I have recently calculated an estimated gross salary for my current triune role as a WAHM (work at home mom), a position I’ve obtained for over 2 years now. It was an astounding amount of $180,000 a year! That includes a salary from daycare (for all four children), part time work from home, and part time CFO (Chief Financial Officer). When you combine all of these daily positions in addition too your normal at home spousal duties i.e. cleaning, cooking, and yard work, you are no doubt over worked and essentially underpaid. All of my work seems to be pro bono and at times I feel like an under-appreciated servant who’s always stressed out, physically, mentally and spiritually drained.

Well I’m here to tell you what makes my life easier. When I say ‘easier’ I’m definitely using that term lightly. Please understand that staying at home with children is a calling. It will never be easy and everyone might not be able to do it, however, you can survive it! Here are eight practical ways to help you in your work at home with kids journey.

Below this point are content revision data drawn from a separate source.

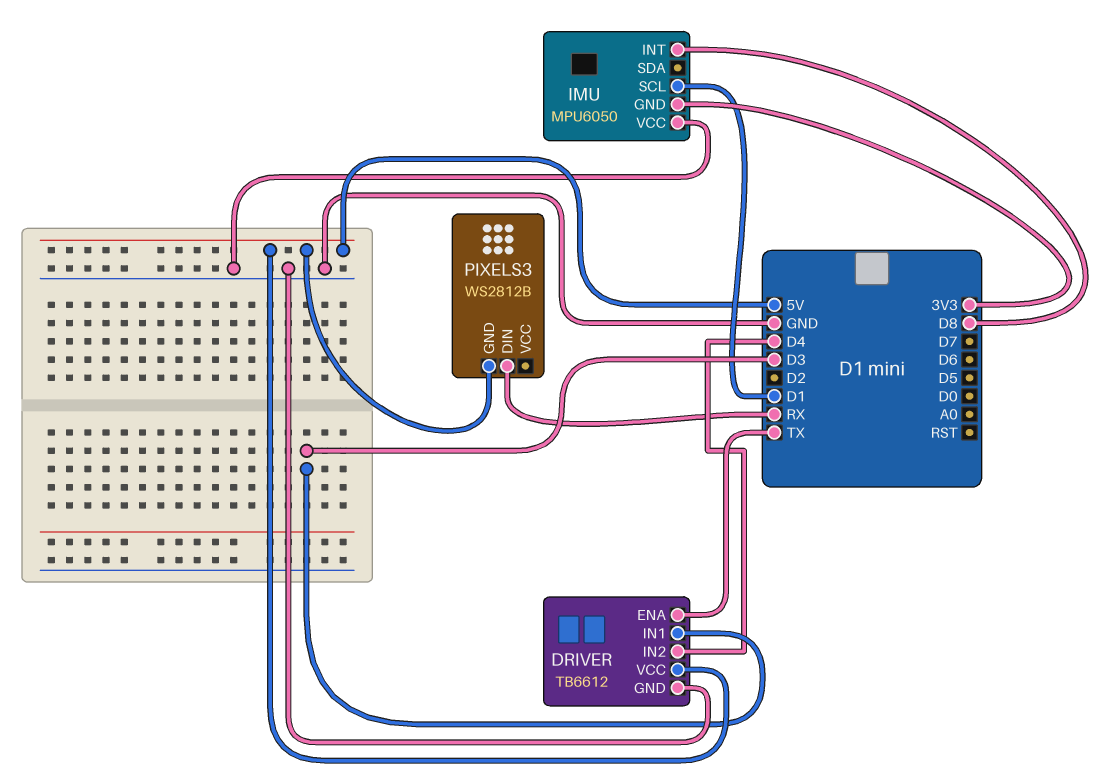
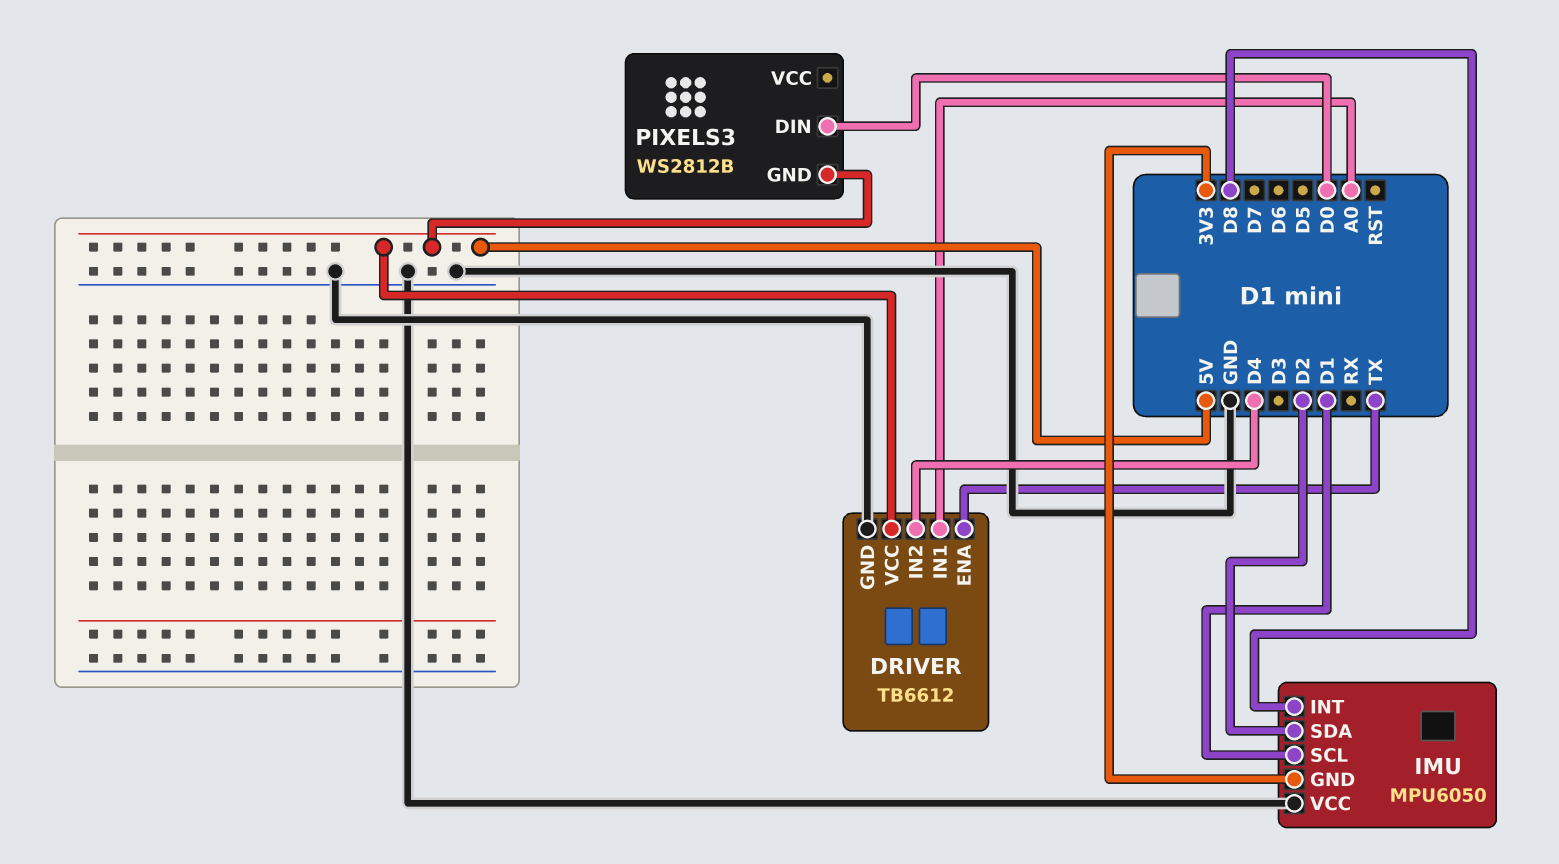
DRIVER pin IN1: D3 -> A0
IMU pin SDA: none -> D2
PIXELS3 pin DIN: RX -> D0

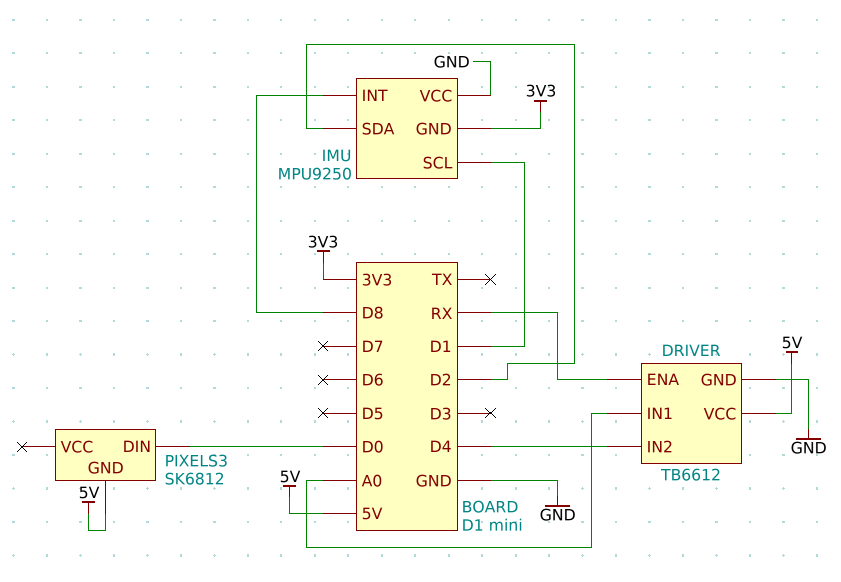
DRIVER pin ENA: TX -> RX
IMU: MPU6050 -> MPU9250
PIXELS3: WS2812B -> SK6812

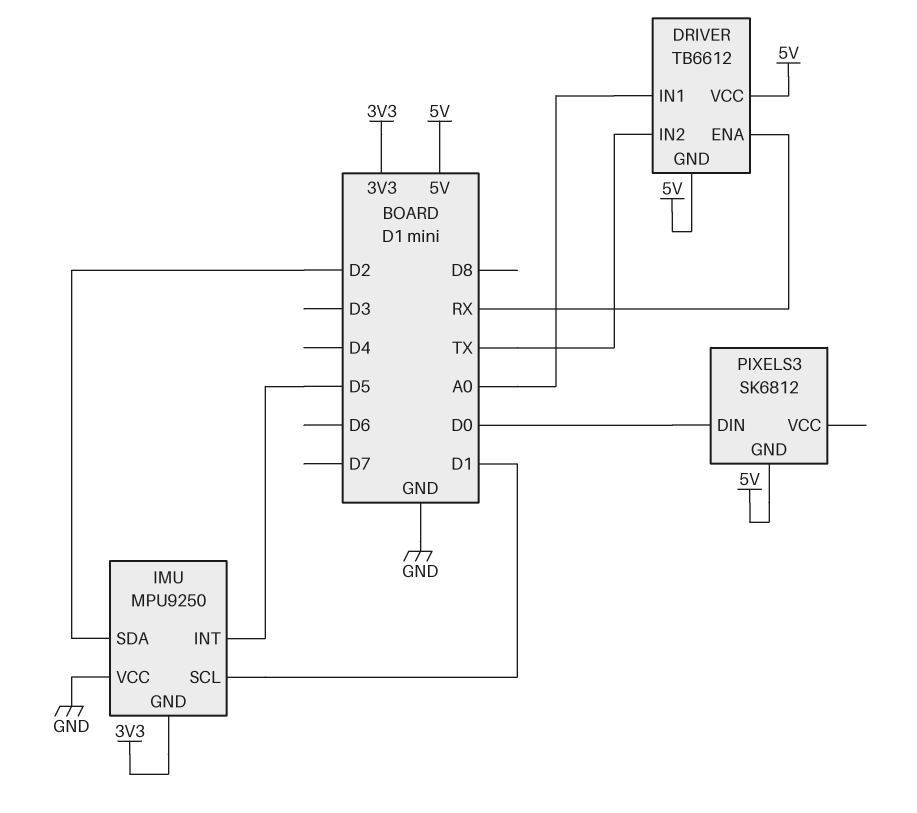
DRIVER pin GND: GND -> 5V
DRIVER pin IN2: D4 -> TX
IMU pin INT: D8 -> D5

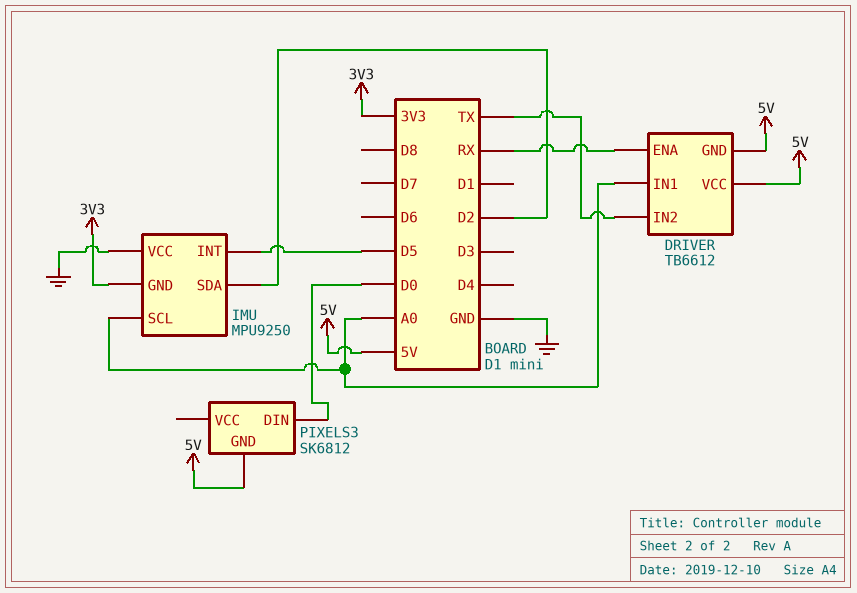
IMU pin SCL: D1 -> A0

1. Plan Your Day Ahead of Time

I plan the meals and snacks for the day on the night before. I also get their outfits out (if we decide to change our clothes that day). The activities, lesson plans, outings and naps (If I get lucky!) are incorporated in the daily schedule. Without a consistent schedule you will without a doubt lose your wits!!! Plan, plan and plan!

2. Manage Your Time Wisely

If you have to break it down by the hour to make sure you are managing your time effectively then do it. For example, I try not to spend more than 1 hour at a time in front of my computer, watching TV, or doing a chore. I try to prioritize what task needs my attention the most. For example washing a sink full of dishes or load of laundry does not take priority over a job project or teaching my children. Designate time for every task you have but also find time to play with your kids. 

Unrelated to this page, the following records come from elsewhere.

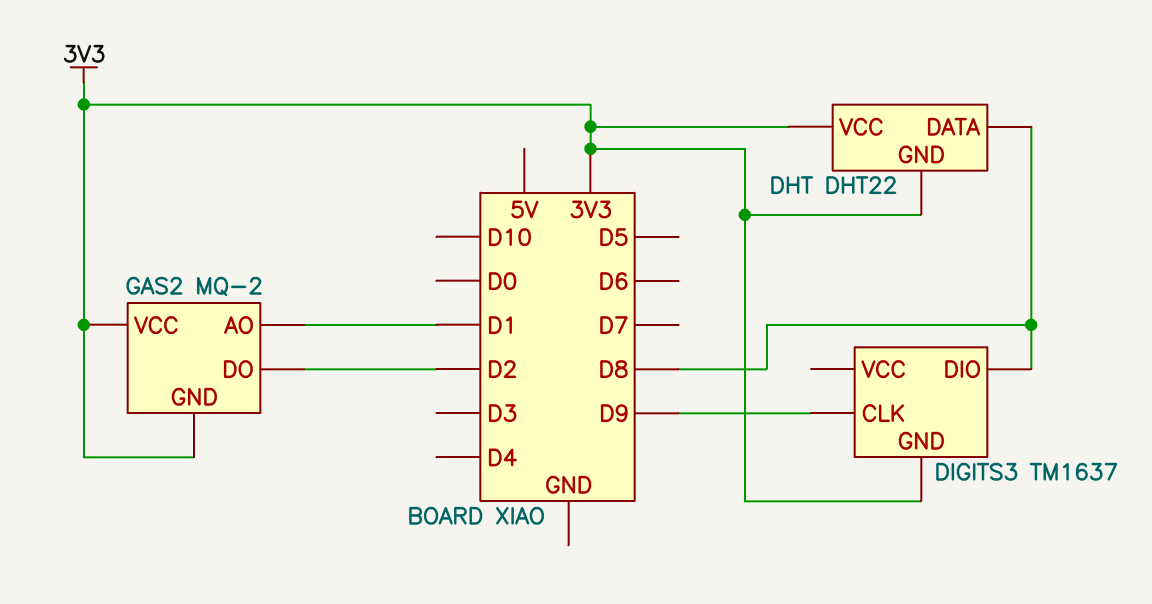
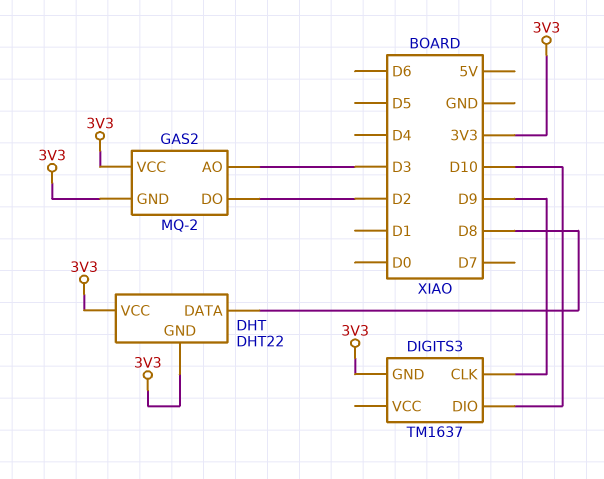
DIGITS3 pin DIO: D8 -> D10
GAS2 pin AO: D1 -> D3

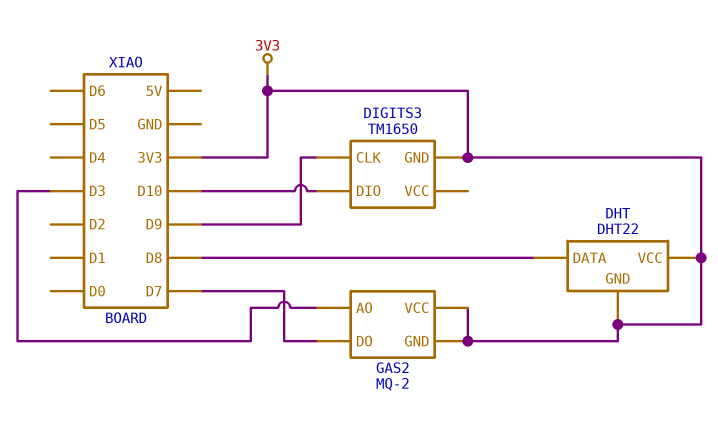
DIGITS3: TM1637 -> TM1650
GAS2 pin DO: D2 -> D7

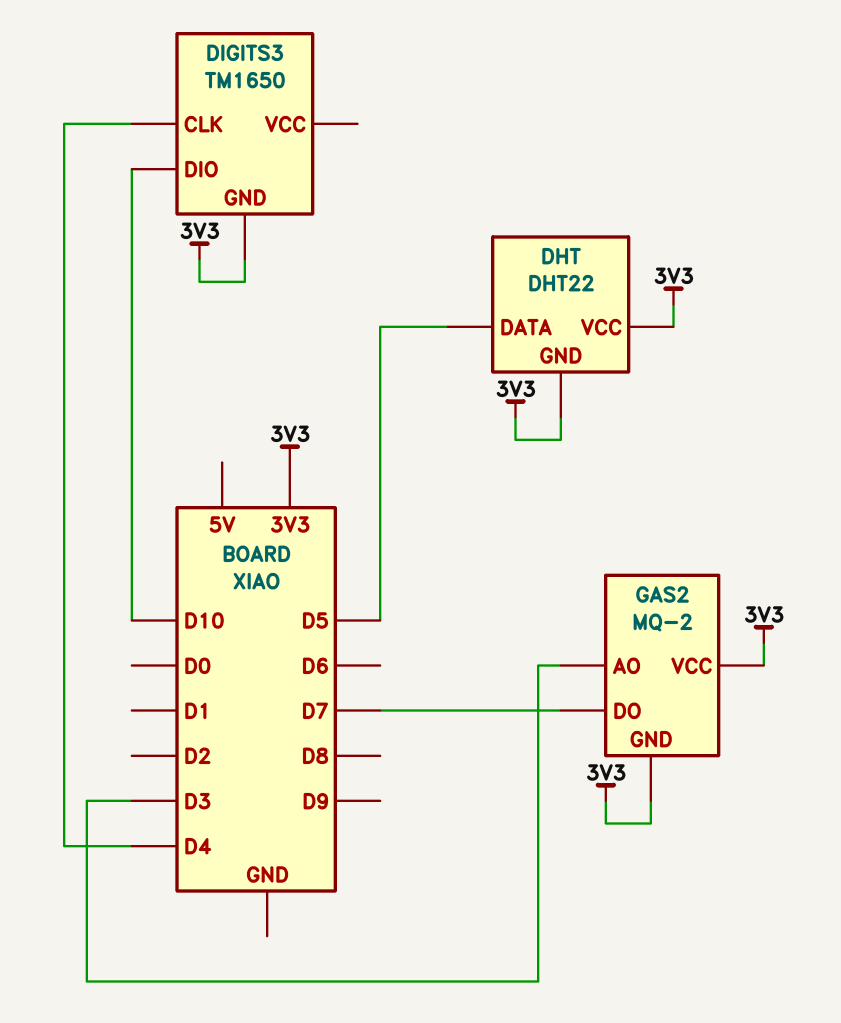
DHT pin DATA: D8 -> D5
DIGITS3 pin CLK: D9 -> D4

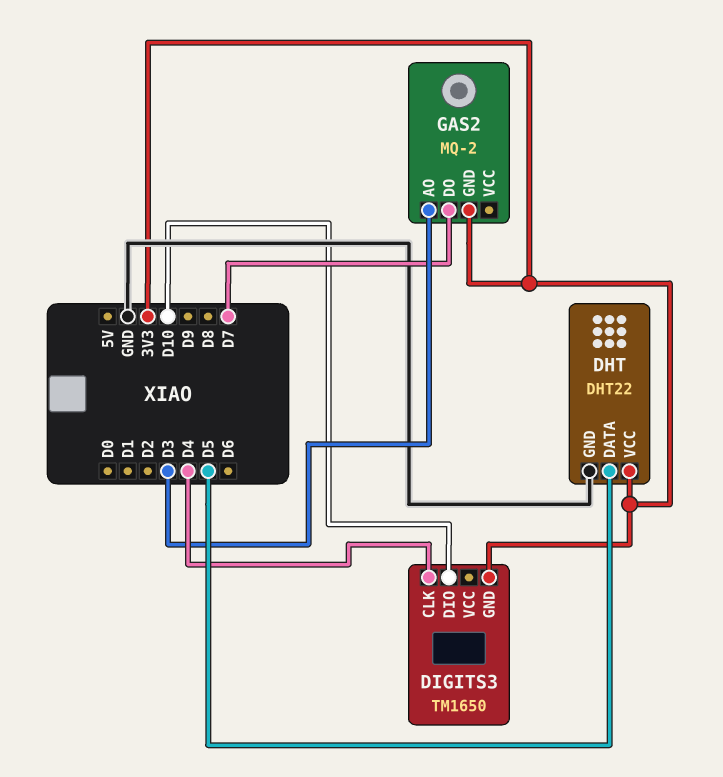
DHT pin GND: 3V3 -> GND
GAS2 pin VCC: 3V3 -> none

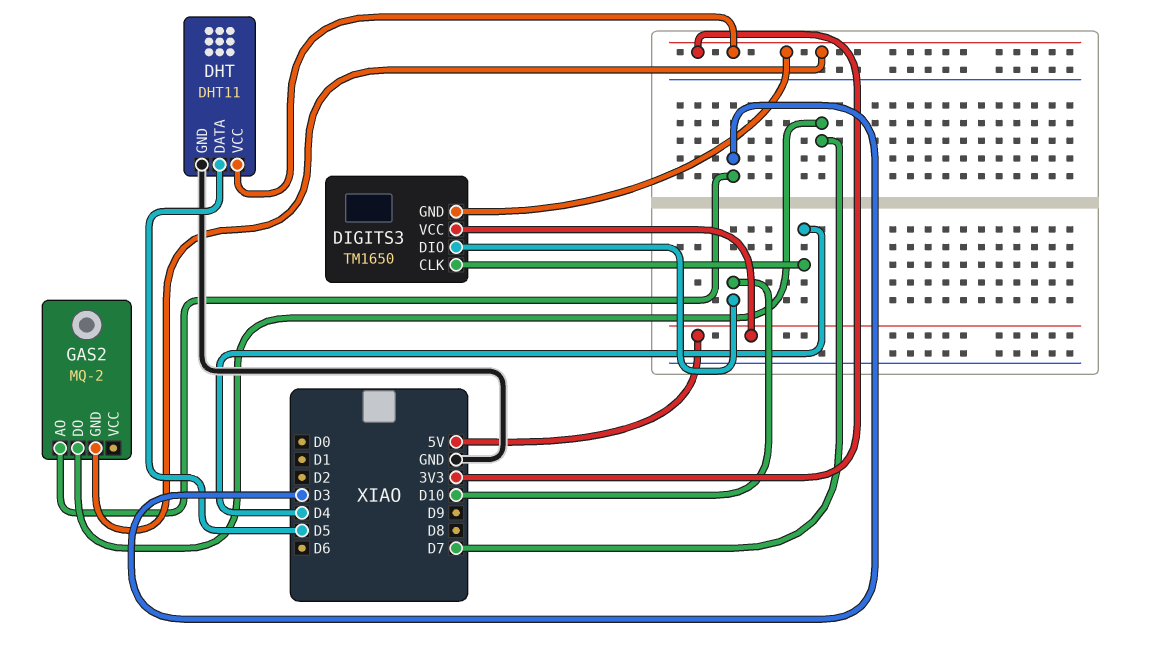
DHT: DHT22 -> DHT11
DIGITS3 pin VCC: none -> 5V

3. Confine Your Kids to a Designated Area

We generally hang out in our living room or family room. That way, at the end of the day I only have a few rooms to clean including the kitchen. Those rooms are also the largest rooms in the house that enables the kids to play, learn, and watch TV. Whatever you do, do not let the roam them house unsupervised. You’ll end up with a very eventful day to say the least.

4. Child Proof Every Room

If you have something that can harm your kids, lock it up. If they shouldn’t go into a particular room, lock it up! Put the good sweet snacks on an elevated shelf in the pantry so that you have time to catch your little kids if they attempt to help themselves! Use your high chairs, bouncers, and pack n plays to temporarily restrain your little one before you get on a call or take a potty break. Also sit in an area of the house that provides the perfect view of your child’s possible way of escape. For example, if you are in the living room sit at an angle that allows you to see each exit into another room. Completely unsupervised children will cause major problems and it could be dangerous. No matter what age group your child falls in, keep a watchful eye at all times. 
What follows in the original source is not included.